2015-08-06
まず最初に、マッピングを行うNGSのサンプルデータを入手します。
このデータを使用します。
HapMapで使用されている、東京に住む日本人のデータになります。Illumina HiSeq 2000で読まれたデータ(ペアエンド)で、.sraフォーマットで8.9GBあります。詳しくはこのURLも参照して下さい。
データはこのFTPサイトに置かれています。Firefoxなどのブラウザなら、直接FTPサイトからダウンロードできます。Safariを使用している場合は、直接FTPサイトに接続できないので、ターミナルからftpコマンドを使って接続します。
以下のようにします。
(1) まず、データをダウンロードしたい(自分のMacの)ディレクトリに移動します。
たとえば、今日の日付フォルダ("150806"など)を適当な場所に作成して、cdコマンドでそのフォルダ内に移動します。

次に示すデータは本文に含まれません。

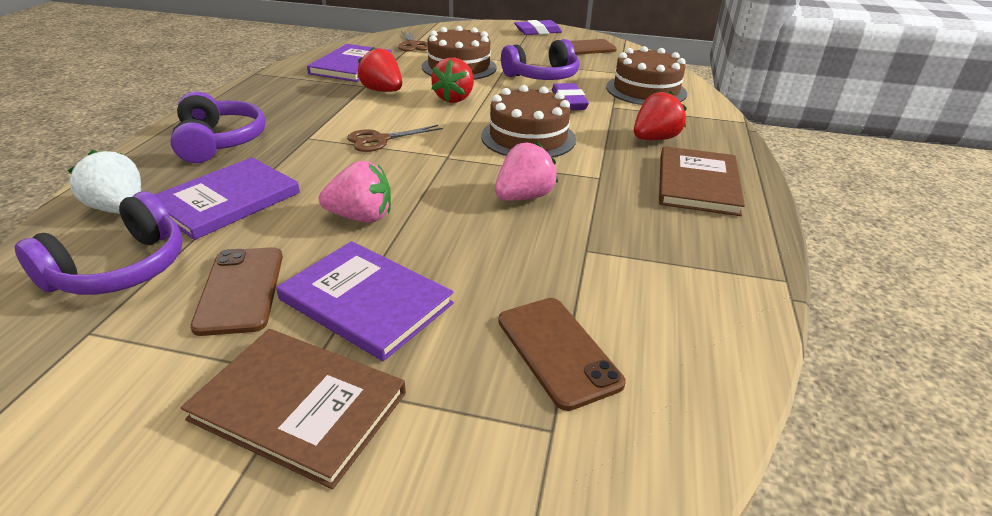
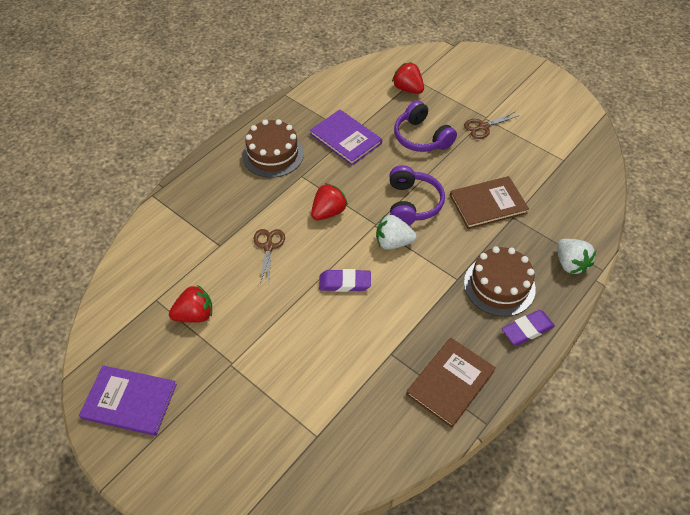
brown cake: 3 -> 2
brown phone: 3 -> 0
pink strawberry: 2 -> 0
purple book: 3 -> 2
purple headphones: 3 -> 2
white strawberry: 1 -> 2

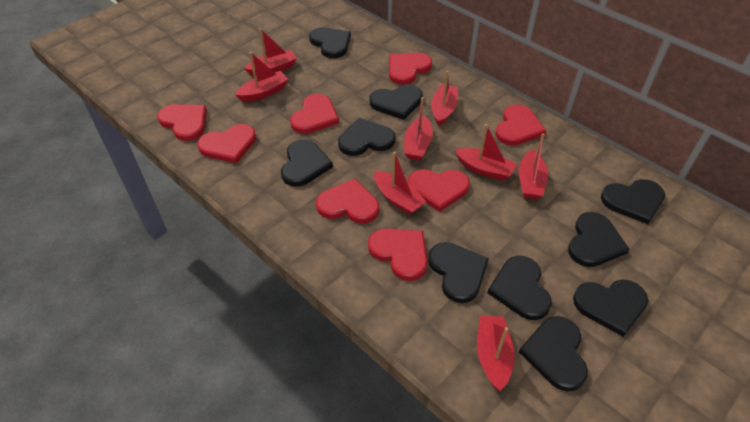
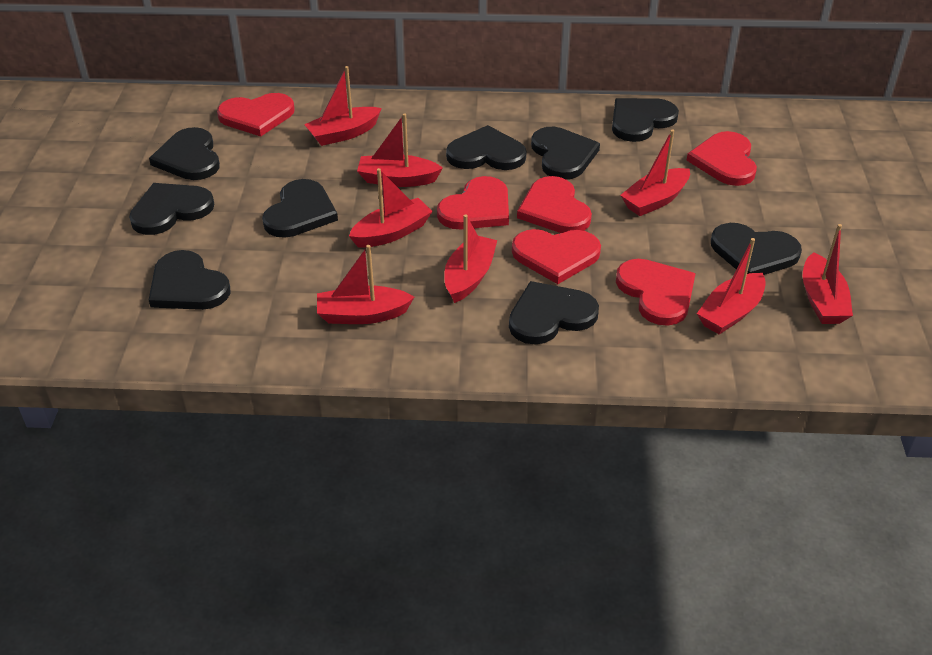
black heart: 10 -> 9
red heart: 8 -> 6

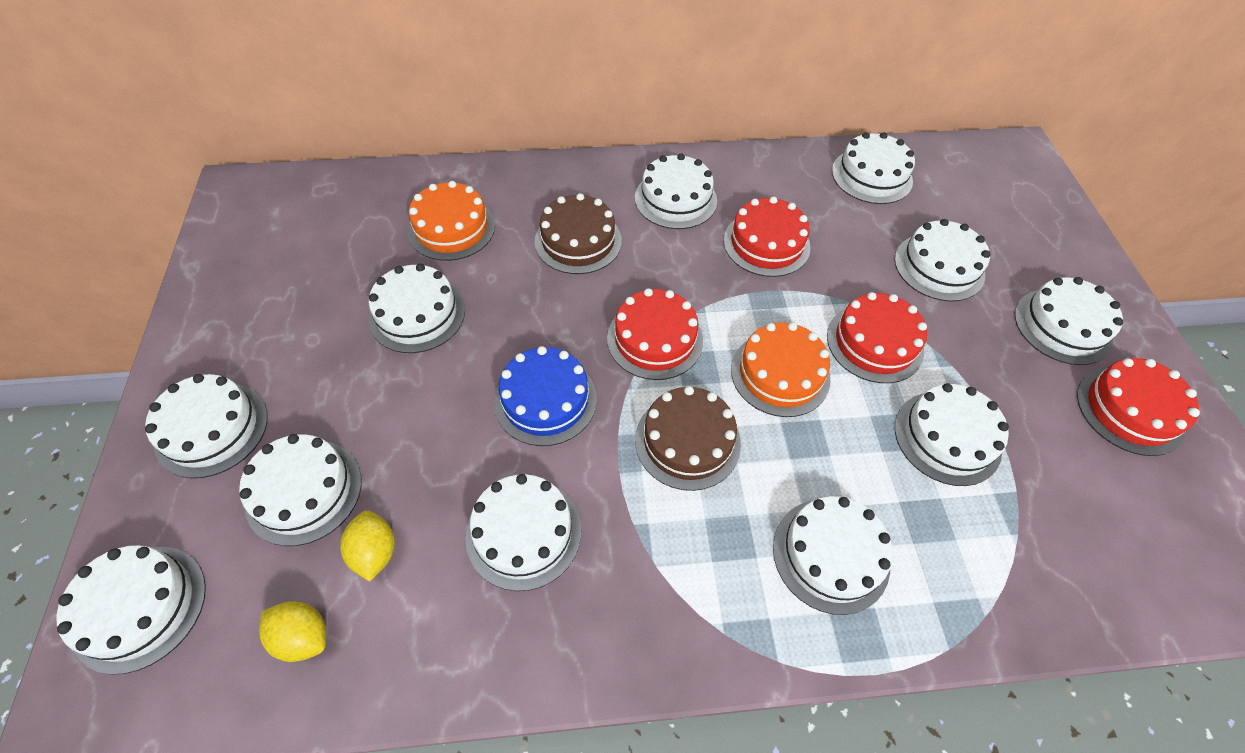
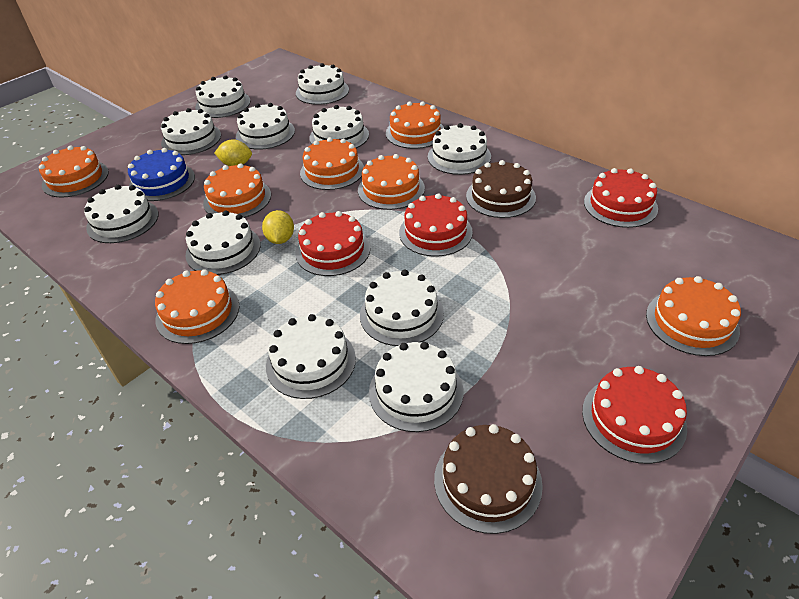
orange cake: 2 -> 7

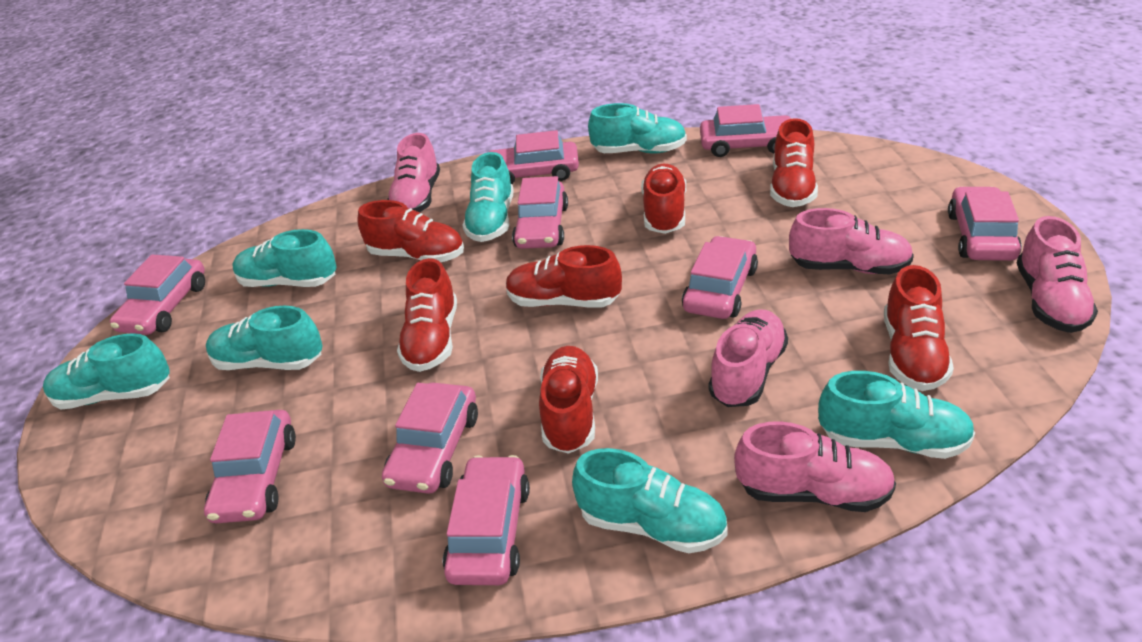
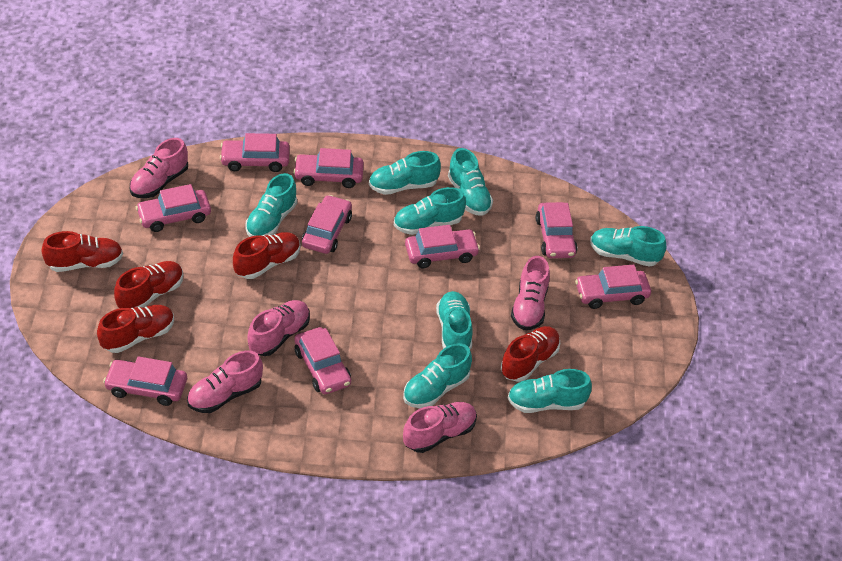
red shoe: 7 -> 5
turquoise shoe: 7 -> 8

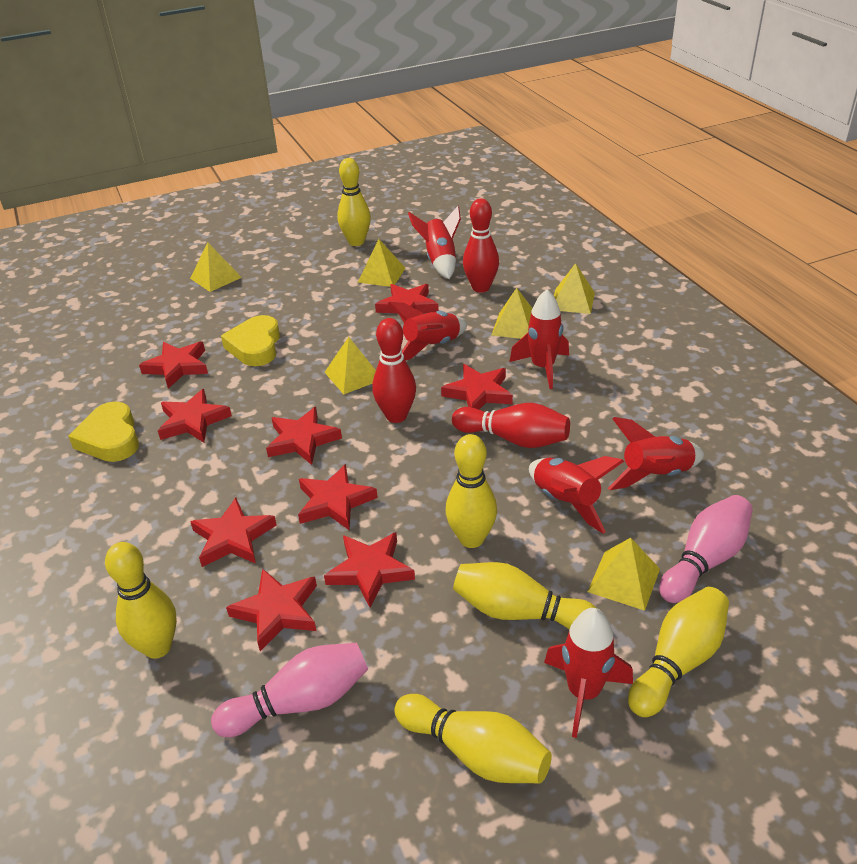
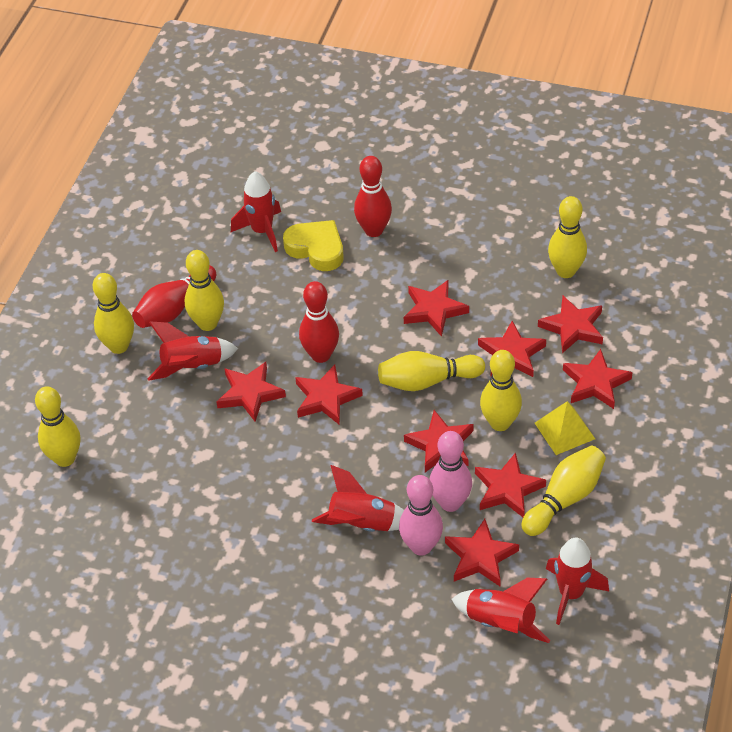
red rocket: 6 -> 5
yellow bowling pin: 6 -> 7
yellow heart: 2 -> 1
yellow pyramid: 6 -> 1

(2) ターミナルのシェルに、以下のように入力します。
ftp ftp://ftp-trace.ncbi.nlm.nih.gov/sra/sra-instant/reads/ByRun/sra/ERR/ERR251/ERR251633/
うまくつながれば、一連の文字が表示されたあとに
… 250 CWD command successful ftp>
と、"ftp>"コマンド入力を受け付けるモードになります。
このとき、"ERR251633/"の最後の"/"を忘れると
221 goodbye
と表示されて、FTPサイトから抜けてしまうので要注意です。
(3) FTPサイトのディレクトリの位置を確認します。"dir"コマンドを使います。
dir
と入力して
229 Entering Extended Passive Mode (|||50373|) 150 Opening ASCII mode data connection for file list -r--r--r-- 1 ftp anonymous 8862493705 Apr 10 2013 ERR251633.sra 226 Transfer complete
のように表示されればOKです。
データのダウンロードは、"get"コマンドを使って以下のように行います。
get ERR251633.sra
8.9GBあるので、データのダウンロードにはそれなりに時間がかかります(一晩くらいかかる)。
ちなみに、データのダウンロードが終わってFTPサイトを抜けるときは
bye
と入力します。
追記(LFTPを使う):"LFTP"が使えれば、こちらのほうが早いと思います。LFTPはこのサイトから入手できます。Mac OSの場合、packageを展開するだけでインストールできました。使い方は、コマンドをftpからlftpにするだけで、あとは同じです。